2. Real and equal roots (i.e. $m = m_1$ repeated),

3. Complex roots (i.e. $m = \alpha \pm \text{i}\beta$ ).

The final step is to write down the general solution, corresponding to the three cases above:
1. $y = A\text{e}^{m_1x} + B\text{e}^{m_2x}$ ,

2. $y = \text{e}^{m_1x}(A + Bx)$ ,

3. $y = \text{e}^{\alpha x}(Acos \beta x + Bsin \beta x)$ .

Worked example 1: Solve $\frac{\text{d}^2 y}{\text{d}x^2} + 4\frac{\text{d}y}{\text{d}x} - 5y = 0$ .

By step 1, the auxiliary equation is $m^2 + 4m - 5 = 0$ .

Factorising, we obtain $(m+5)(m-1) = 0$ , so that we have real and different roots $m = -5$ or $m = 1$ .

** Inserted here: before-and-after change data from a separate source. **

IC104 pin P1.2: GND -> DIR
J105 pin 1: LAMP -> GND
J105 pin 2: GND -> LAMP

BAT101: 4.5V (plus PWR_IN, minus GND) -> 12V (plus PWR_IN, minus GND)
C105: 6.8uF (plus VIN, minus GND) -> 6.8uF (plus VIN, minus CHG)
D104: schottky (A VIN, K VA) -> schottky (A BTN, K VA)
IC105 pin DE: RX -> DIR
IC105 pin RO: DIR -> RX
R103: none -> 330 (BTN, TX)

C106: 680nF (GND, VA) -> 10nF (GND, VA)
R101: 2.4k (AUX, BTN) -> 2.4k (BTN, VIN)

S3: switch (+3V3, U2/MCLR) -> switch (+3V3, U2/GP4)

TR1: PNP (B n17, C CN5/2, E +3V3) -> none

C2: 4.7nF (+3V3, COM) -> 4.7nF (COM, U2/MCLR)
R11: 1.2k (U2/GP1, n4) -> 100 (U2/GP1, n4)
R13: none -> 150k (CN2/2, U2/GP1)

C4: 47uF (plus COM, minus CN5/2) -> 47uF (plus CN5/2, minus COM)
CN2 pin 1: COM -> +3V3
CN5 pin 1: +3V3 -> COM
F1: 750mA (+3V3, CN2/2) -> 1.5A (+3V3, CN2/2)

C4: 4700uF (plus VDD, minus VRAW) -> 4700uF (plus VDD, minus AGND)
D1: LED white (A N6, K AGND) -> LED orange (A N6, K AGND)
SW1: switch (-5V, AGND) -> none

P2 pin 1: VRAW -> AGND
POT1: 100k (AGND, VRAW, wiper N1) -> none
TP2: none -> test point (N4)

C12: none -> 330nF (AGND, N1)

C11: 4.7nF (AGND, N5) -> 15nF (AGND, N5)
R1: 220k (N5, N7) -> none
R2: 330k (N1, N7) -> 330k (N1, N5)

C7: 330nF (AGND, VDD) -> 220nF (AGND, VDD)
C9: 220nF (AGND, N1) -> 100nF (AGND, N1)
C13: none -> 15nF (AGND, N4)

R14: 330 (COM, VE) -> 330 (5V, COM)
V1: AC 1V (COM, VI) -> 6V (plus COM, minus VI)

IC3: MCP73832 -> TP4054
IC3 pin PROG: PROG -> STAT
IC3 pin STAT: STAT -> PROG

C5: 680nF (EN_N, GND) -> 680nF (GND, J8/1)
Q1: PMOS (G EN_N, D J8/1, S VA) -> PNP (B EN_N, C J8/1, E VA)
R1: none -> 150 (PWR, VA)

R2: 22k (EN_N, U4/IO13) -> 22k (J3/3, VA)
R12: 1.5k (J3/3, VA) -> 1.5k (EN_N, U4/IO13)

In the final step, we arrive at the general solution $y = A\text{e}^{-5x} + B\text{e}^{x}$ .

Section 2

Next, we shall consider second-order differential equations of the forms:
1. $\frac{\text{d}^2 y}{\text{d}x^2} + n^2y = 0$ ,

2. $\frac{\text{d}^2 y}{\text{d}x^2} - n^2y = 0$ .

Their general solutions are correspondingly given by:
1. $y = Acos\:nx + Bsin\:nx$ ,

2. $y = Acosh\:nx + Bsinh\:nx$ .

Section 3

Now, we are ready to face differential equations of the form $a \frac{\text{d}^2 y}{\text{d}x^2} + b \frac{\text{d}y}{\text{d}x} + cy = \text{f}(x)$ -- (*).

The general solution is given by $y =$ complementary function (CF) + particular integral (PI).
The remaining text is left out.